Por outro lado, o advogado do trisal e a renomada notária Priscila Agapito, integrante do Instituto Brasileiro de Direito de Família (IBDF) e pós-graduada na disciplina, conforme relatam em entrevista concedida ao Estadão[1] e republicada pela ARPEN/SP, entendem que, apesar da atual dificuldade em reformar a legislação a fim de reconhecer legalmente os arranjos poliamorosos, inibi-los representa um conflito direto com os princípios constitucionais da liberdade, da pluralidade das formas de família e da não hierarquização entre elas. Fato é que, conforme Priscila destacou, essas famílias continuarão a existir, amparadas pelo ordenamento jurídico ou não.

A decisão do juiz da Comarca de Novo Hamburgo pode ser a primeira de muitas que darão reconhecimento a relacionamentos poliamorosos. Reproduz-se o seguinte trecho da decisão, divulgado pela imprensa: “O que se reconhece aqui é uma única união amorosa entre três pessoas: um homem e duas mulheres, revestida de publicidade, continuidade, afetividade e com o objetivo de constituir uma família e de se buscar a felicidade”.[2]

Enquanto mais trisais procuram o Judiciário, resta-nos aguardar a fim de observar os rumos da discussão; que, até agora, esbarra em temas muito delicados e de ordem constitucional.

O feito noticiado está em segredo de justiça.[3]

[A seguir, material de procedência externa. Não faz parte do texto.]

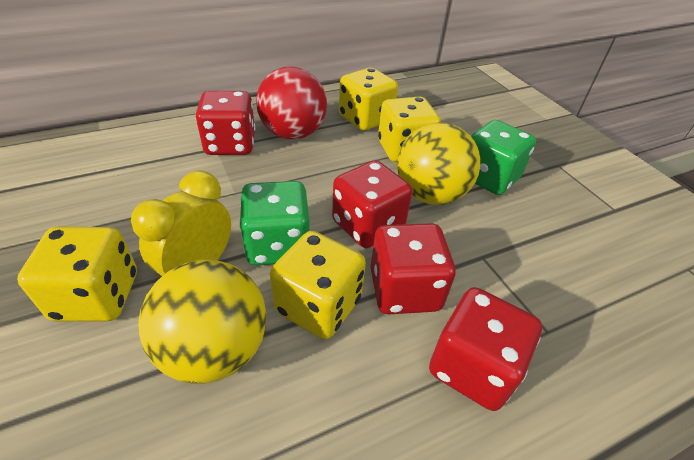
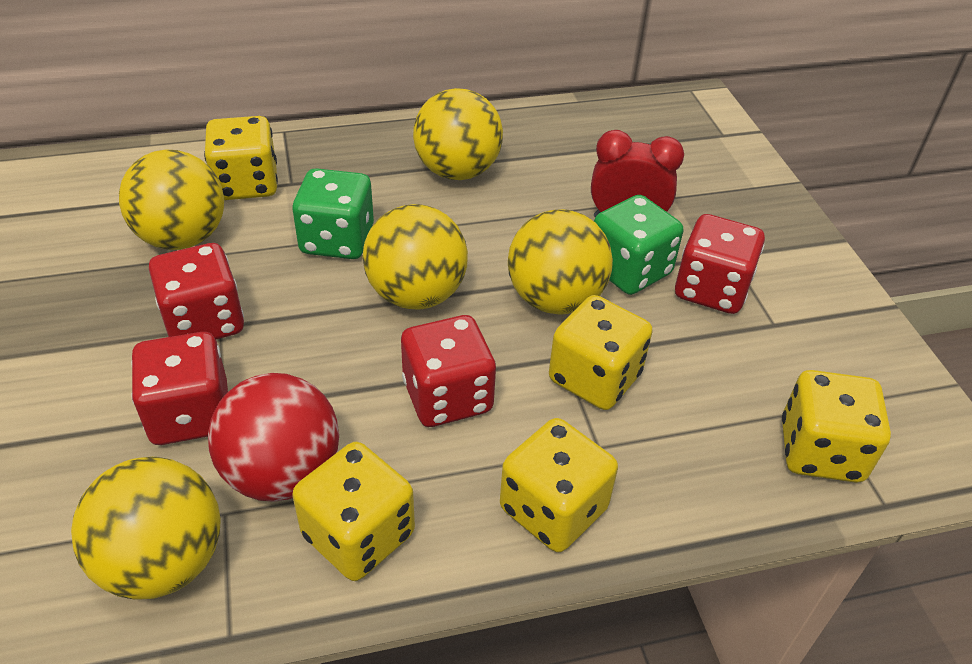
red clock: 0 -> 1
yellow ball: 2 -> 5
yellow clock: 1 -> 0
yellow dice: 4 -> 5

[1] AMARAL, Eduardo. Como um trisal teve a união estável reconhecida na Justiça e registrou filho com 2 mães e 1 pai. Estadão, São Paulo, 29 de nov. de 2023. Disponível em: <https://www.estadao.com.br/brasil/como-um-trisal-teve-a-uniao-estavel-reconhecida-na-justica-e-registrou-um-filho-com-2-maes-e-1-pai/>. Acesso em: 01 de dez. de 2023.

[2] JUSTIÇA reconhece união estável de trisal no RS e filho terá direito a registro multiparental. G1 RS, 01 de set. de 2023. Disponível em: <https://g1.globo.com/rs/rio-grande-do-sul/noticia/2023/09/01/justica-reconhece-uniao-estavel-de-trisal-no-rs-e-filho-tera-direito-a-registro-multiparental.ghtml>. Acesso em: 04 de dez. de 2023.

[3] FERNANDES, Vander. Justiça gaúcha reconhece união poliafetiva entre um homem e duas mulheres (trisal). Jusbrasil, nov. de 2023. Disponível em: <https://www.jusbrasil.com.br/noticias/justica-gaucha-reconhece-uniao-poliafetiva-entre-um-homem-e-duas-mulheres-trisal/2029188194>. Acesso em: 04 de dez. de 2023.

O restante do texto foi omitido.